Our two interventions have similar intents, but very different executions, to give us the chance to observe the benefits and challenges associated with each with regards to facilitation and gleaning meaningful data.

Personalized Potions

Background

We hoped the participants would think about what they need in their lives in an indirect way. By putting the twist and comfortable or presentation of emotions, as ingredients in a potion, people maybe more open to talking about them. We asked participants to identify something they needed help with in their life. They would then create a “potion” to help them tackle it. We provided the ingredients for the potion, which were all emotions like “hope”, “trust”, and “dedication”.

The project is freeform and individualized in subject; participants can use the activity to address whatever aspect of their own mental health that they choose, however big or small. The goal is to give them an opportunity to express self-compassion, and to pause and reflect on what they need for their own well-being.


Early Prototypes and Testing

We tested the potions concept initially in the classroom. We had small vials and a wide range of materials, pebbles, beads, and moss. We found that too wide of a range of materials was difficult to use, and hindered the users experience. The differing physical qualities of the materials became unimportant, as the names of the ingredients became more defined.

We settled on colored sugar but had some difficulties with it clumping and participants had difficulty getting it into the vial.
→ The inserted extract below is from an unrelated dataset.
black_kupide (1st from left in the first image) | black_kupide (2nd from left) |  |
It took up a lot of time, and people became frustrated. The materials played a part in the participants emotions as well. To ensure ease of use the sugar was dried and sifted for the set up.

1rock.jpg
 
 
10rock.jpg


Two breakthroughs came when we spoke with some counselors in CAPS, who suggested adding a “Secret Ingredient”. This would allow the participants to create their own need if we don’t have it as one of our chosen items. We also wanted participants to think of an “activator” for their potion. We wanted them to take one step or one action towards reaching their goal, and therefore “activating” the potion. They also suggested a “magic 8 ball” approach for the activators. Instead of the testers suggesting things to people, we could allow them to select an activator out of the bag. It would be something broad that could be applicable to most goals.

We conducted a trial run in an office setting to great success. Participants interacted with the ingredients in various ways: some spent careful time choosing them, while others immediately knew exactly what they wanted. Some worked through their reasoning aloud while others pondered internally. All were glad to be able to take their potion home, with one participant saying, “This is a nice motivational thing to keep around here.”
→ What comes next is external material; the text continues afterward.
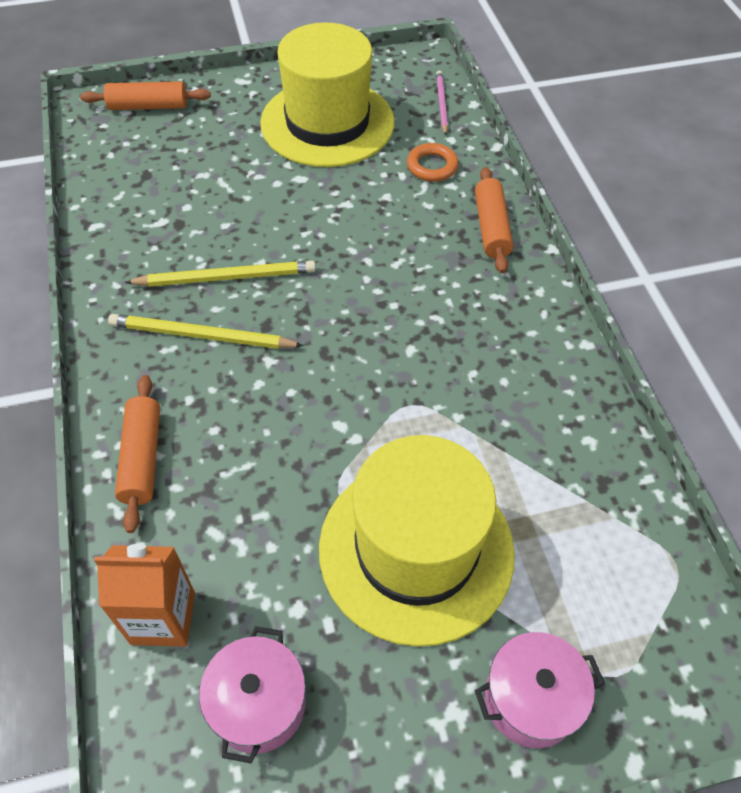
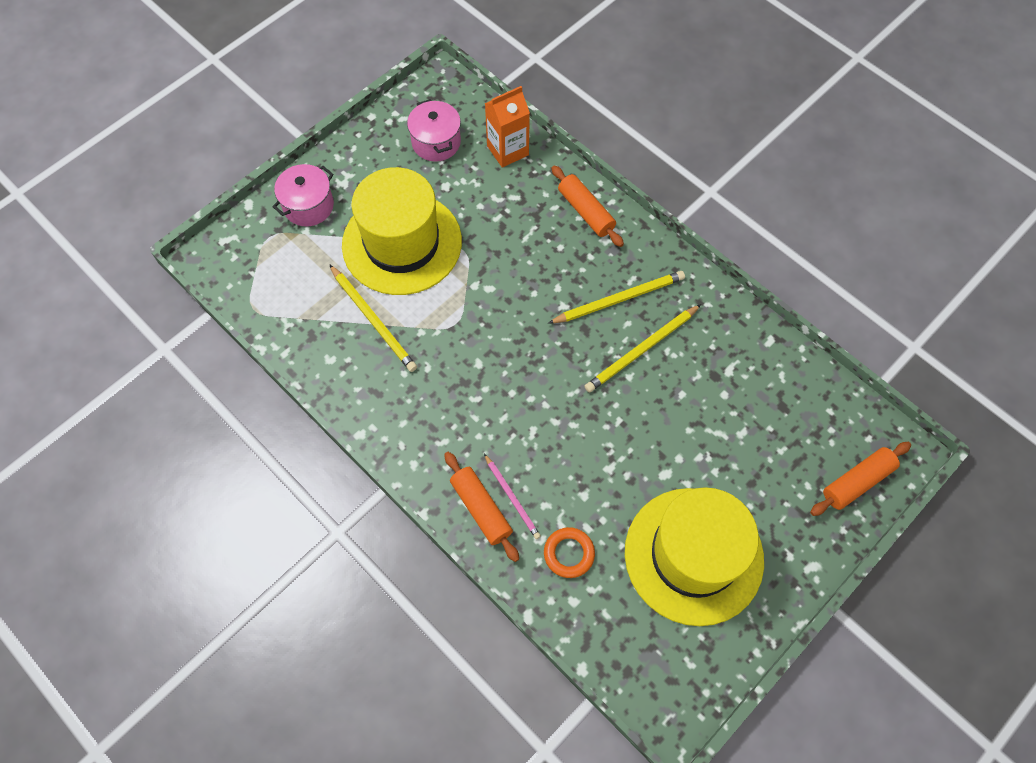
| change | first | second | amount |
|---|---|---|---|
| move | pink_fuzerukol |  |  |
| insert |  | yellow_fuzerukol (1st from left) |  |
Participants of the Personalized Potions creating their own potions.

Participants of the Personalized Potions creating their own potions.

Components

Components of this activity includes:

  1. Empty vials

  2. Colored Sugar in jars to serve as an abstraction of how much values of each (honesty, hope, compassion, trust, discipline, courage) they need to achieve a certain goal. Although the potion is not designed to be ingested, using an edible ingredient felt like a safe choice.
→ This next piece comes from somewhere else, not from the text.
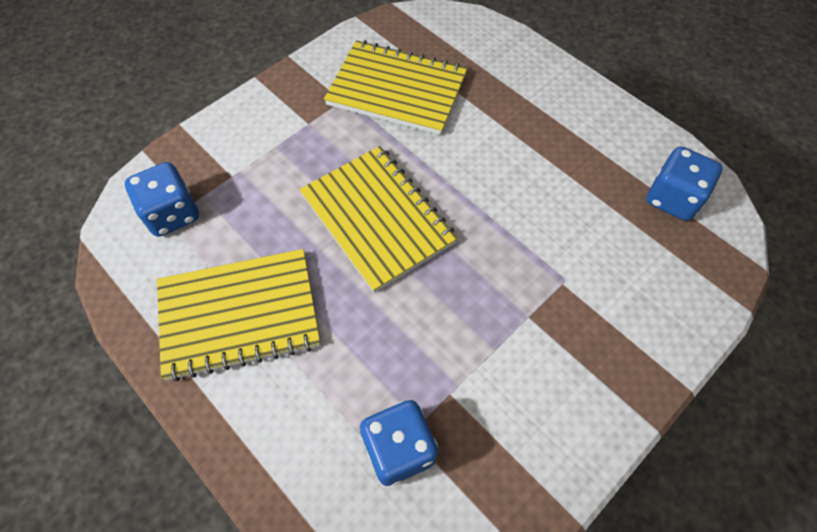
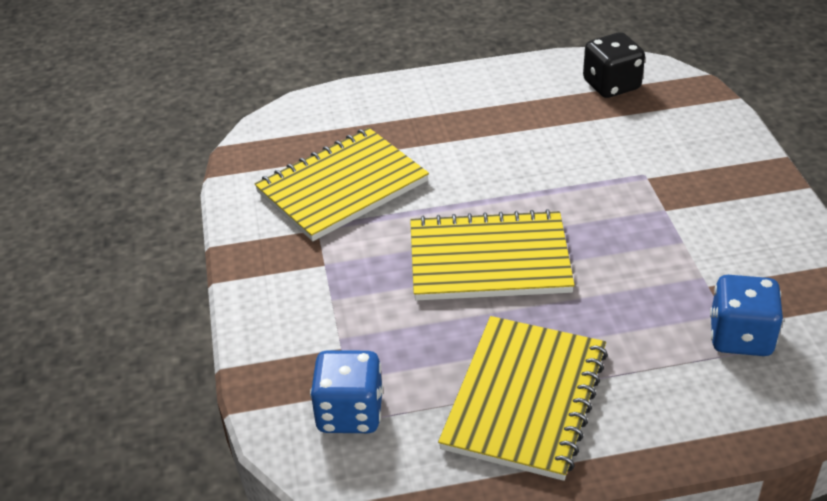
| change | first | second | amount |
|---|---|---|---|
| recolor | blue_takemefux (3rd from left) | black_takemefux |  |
  3. Spoons and funnel to serve as a slow and deliberate reflection of putting one’s values into a potion.

  4. Wildcard Bag to assist participants who are stumped by how to activate the potion.

  5. Labels & String to act act as easy method to capture data as the vials are given away.

The Final Exhibit

3rock.jpg
2rock.png
  1. The exibit was set up in Resnik dorm near the elevator, on a Monday evening between 7–9pm. Two facilitators talked with participants and asked them to participate. The setting allowed the participants to be conversant with the facilitators, and with other individuals who came by. It provided an environment for conversation, and to engage with other passers-by.

  2. Participants receive a clear glass vial. They are prompted to think about what a potion could help them accomplish in the near future. The participants write down their concern on the potion’s label.

  3. They the fill the vial with “ingredients” (in the form of colored sugar) that will help them towards their stated goal. The ingredients boast names like “Compassion”, “Trust”, “Discipline”, among others, with one wild card ingredient they can name as they see fit. As they fill their vials, the facilitator writes the contents on the label.

  4. Once the vial is filled, the final step is an “activation”: like any good potion, it doesn’t work without a phrase or an action. Participants are free to write whatever they believe to be an actionable first step, or they can draw an inspirational phrase from a bag: “Don’t try so hard.” “Breathe.” “Get some rest.”

  5. The facilitator finishes the label and gives the potion to the participant as a keepsake for continued reflection.

Findings

  1. Discipline (Purple) is the most depleted values from our 2 hour session.

  2. There were certain ingredients that were used more often than others. On the whole CMU student feels like like they need more discipline in their life. It was one of the first ingredients people added. The second most commonly used one was hope followed by the Secret Ingredient. The secret ingredient could be anything the participants wanted, but there were not many repeat needs, almost every one was unique.

  3. Often time the activator wild card of “rest more” is discarded.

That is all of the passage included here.